Poder e Governo
Alvo da PF, Ciro Nogueira reapresenta projeto para ampliar cobertura do FGC
Proposta eleva de R$ 250 mil para R$ 1 milhão a garantia do FGC; versão anterior foi citada em investigação sobre o Banco Master
Cinco dias após ser alvo de operação da Polícia Federal (PF) no âmbito de investigação sobre o Banco Master, o senador Ciro Nogueira (PP-PI) reapresentou nesta terça-feira um projeto que amplia de R$ 250 mil para R$ 1 milhão o limite de cobertura do Fundo Garantidor de Créditos (FGC) em caso de quebra de instituições financeiras.
A proposta retoma uma iniciativa que ficou conhecida nos bastidores como “emenda Master”, após ser citada pela PF na apuração sobre supostas vantagens indevidas recebidas pelo senador de pessoas ligadas ao banco.
Segundo a Polícia Federal, mensagens apreendidas indicam que a versão anterior do projeto teria sido elaborada dentro do Banco Master e encaminhada ao parlamentar.

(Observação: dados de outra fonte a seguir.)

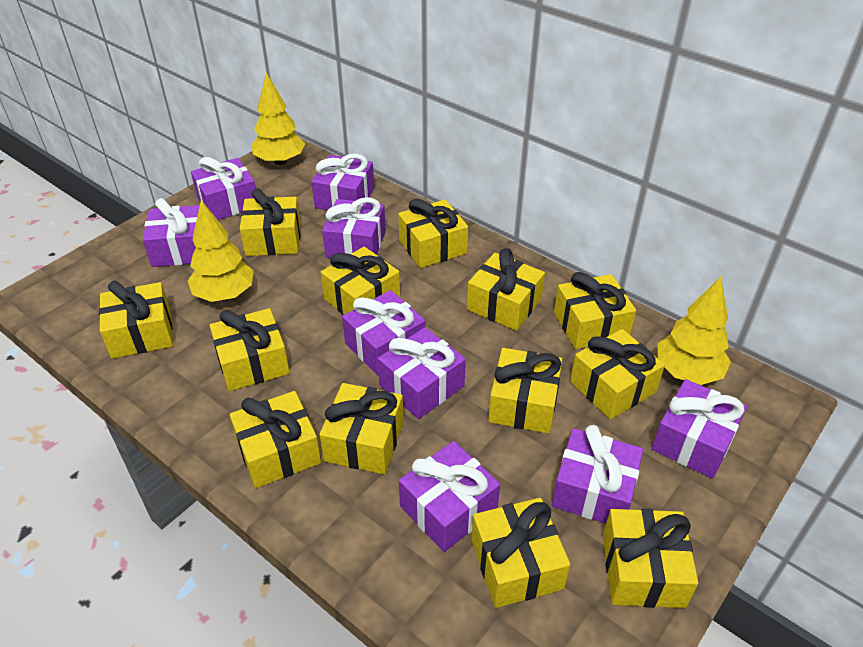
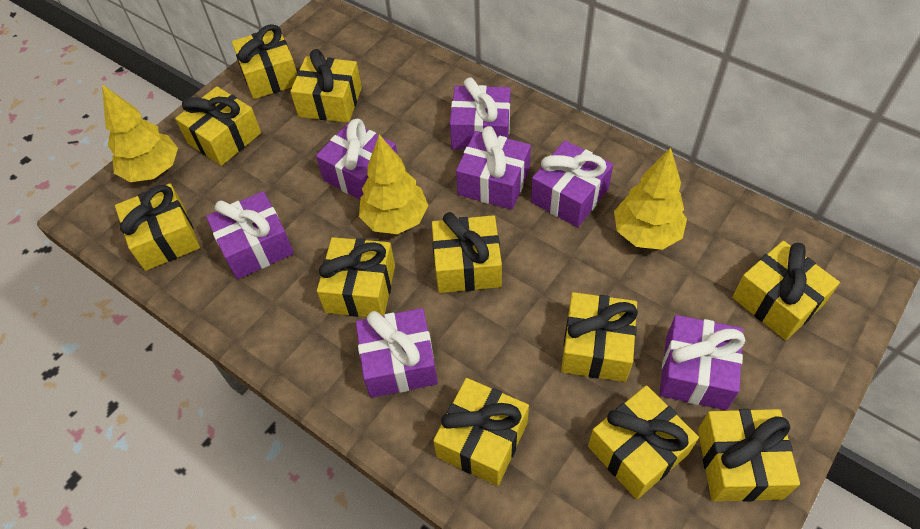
purple gift: 9 -> 7
yellow gift: 13 -> 11

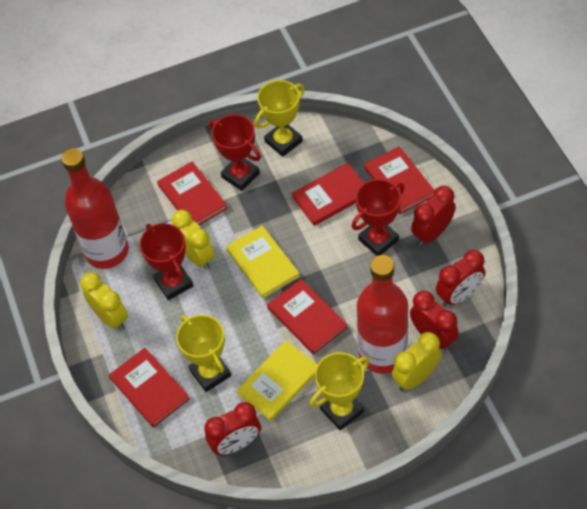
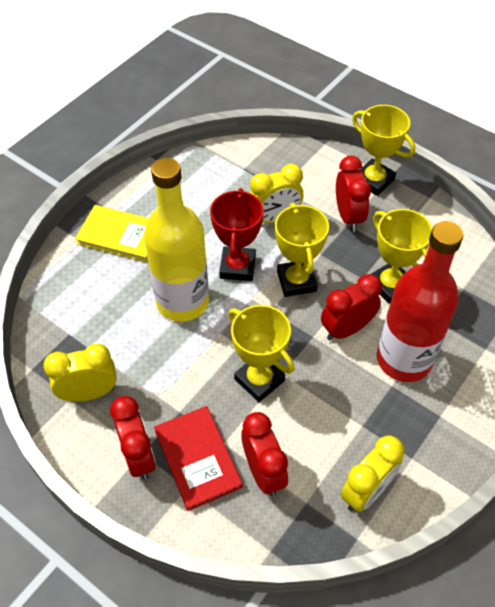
red book: 5 -> 1
red bottle: 2 -> 1
red trophy: 3 -> 1
yellow book: 2 -> 1
yellow bottle: 0 -> 1
yellow trophy: 3 -> 4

A defesa de Ciro Nogueira nega qualquer irregularidade e afirma que sua atuação parlamentar seguiu critérios técnicos.
O novo texto prevê ainda a revisão obrigatória do teto de cobertura do FGC a cada quatro anos pelo Conselho Monetário Nacional (CMN).

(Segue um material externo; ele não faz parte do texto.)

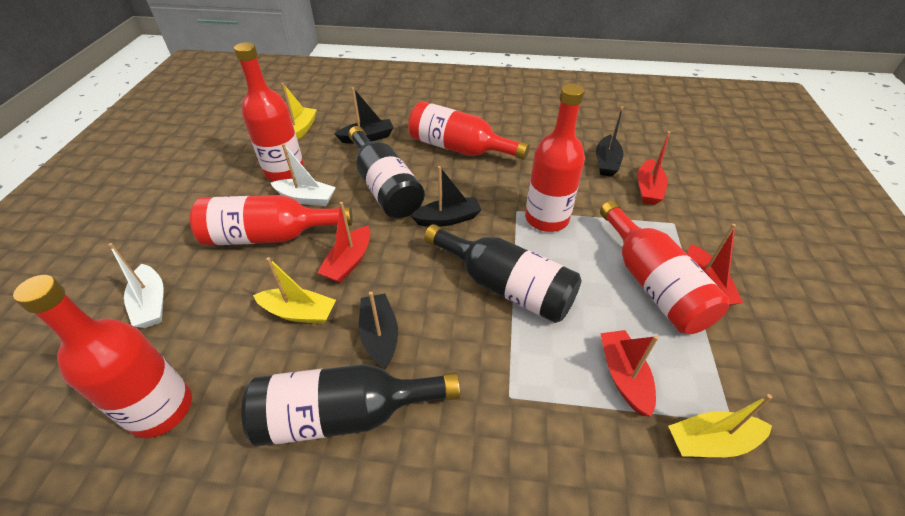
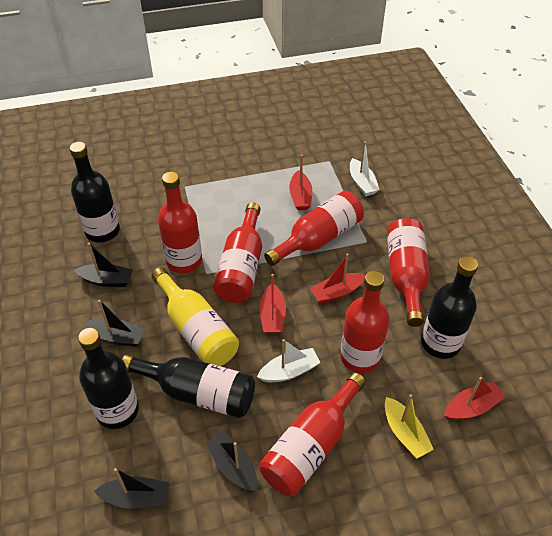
black bottle: 3 -> 4
yellow boat: 3 -> 1
yellow bottle: 0 -> 1

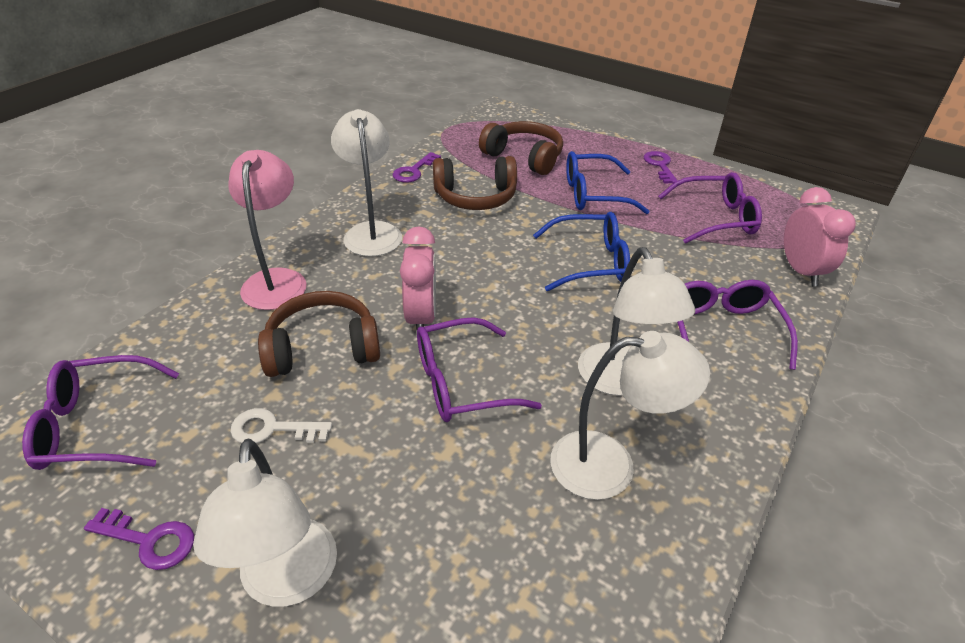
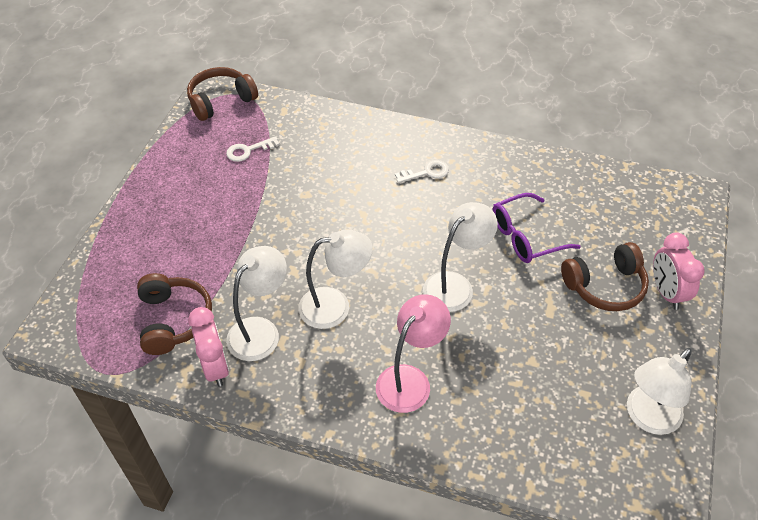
blue glasses: 2 -> 0
purple glasses: 4 -> 1
purple key: 3 -> 0
white key: 1 -> 2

Na justificativa, Ciro argumenta que o limite atual está defasado, pois permanece congelado desde 2013, e aponta que a inflação e a alta da Selic reduziram o poder real de proteção dos depósitos bancários.

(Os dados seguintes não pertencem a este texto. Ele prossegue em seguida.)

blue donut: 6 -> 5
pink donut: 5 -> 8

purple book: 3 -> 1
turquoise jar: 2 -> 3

O projeto sustenta que a simples atualização do valor original pela inflação oficial (IPCA) já exigiria praticamente o dobro do limite vigente, enquanto a correção pela Selic elevaria o teto para cerca de R$ 850 mil.
Ciro também destaca que o patrimônio do próprio FGC cresceu mais de quatro vezes desde o último reajuste e afirma que a medida aproximaria o Brasil dos padrões internacionais de cobertura bancária praticados em países como Estados Unidos, Reino Unido e membros da União Europeia.
Segundo o senador, o objetivo do projeto é “restaurar a proteção real do depositante”, “preservar a higidez do Fundo” e fortalecer a confiança no sistema financeiro nacional.
A reapresentação ocorre no mesmo dia em que Ciro utilizou as redes sociais para criticar as investigações da PF, classificando-as como um “roteiro absurdo de ficção”. Em vídeo divulgado nesta terça-feira, ele alegou ser alvo de perseguição política e comparou a operação à investigação sofrida por ele em 2018, às vésperas das eleições.
— Não é a primeira vez que sou vítima de ataques em ano eleitoral. Mas essa tática não funcionou em 2018 e não vai funcionar agora — afirmou.
Após a operação, o senador também reorganizou sua defesa jurídica e nomeou o advogado Conrado Gontijo, afilhado do criminalista Antônio Carlos de Almeida Castro, o Kakay, para assumir o caso Master.
O projeto reapresentado nesta terça-feira altera a legislação, incluindo regras gerais sobre o funcionamento do FGC e elevando formalmente o teto individual da garantia para R$ 1 milhão.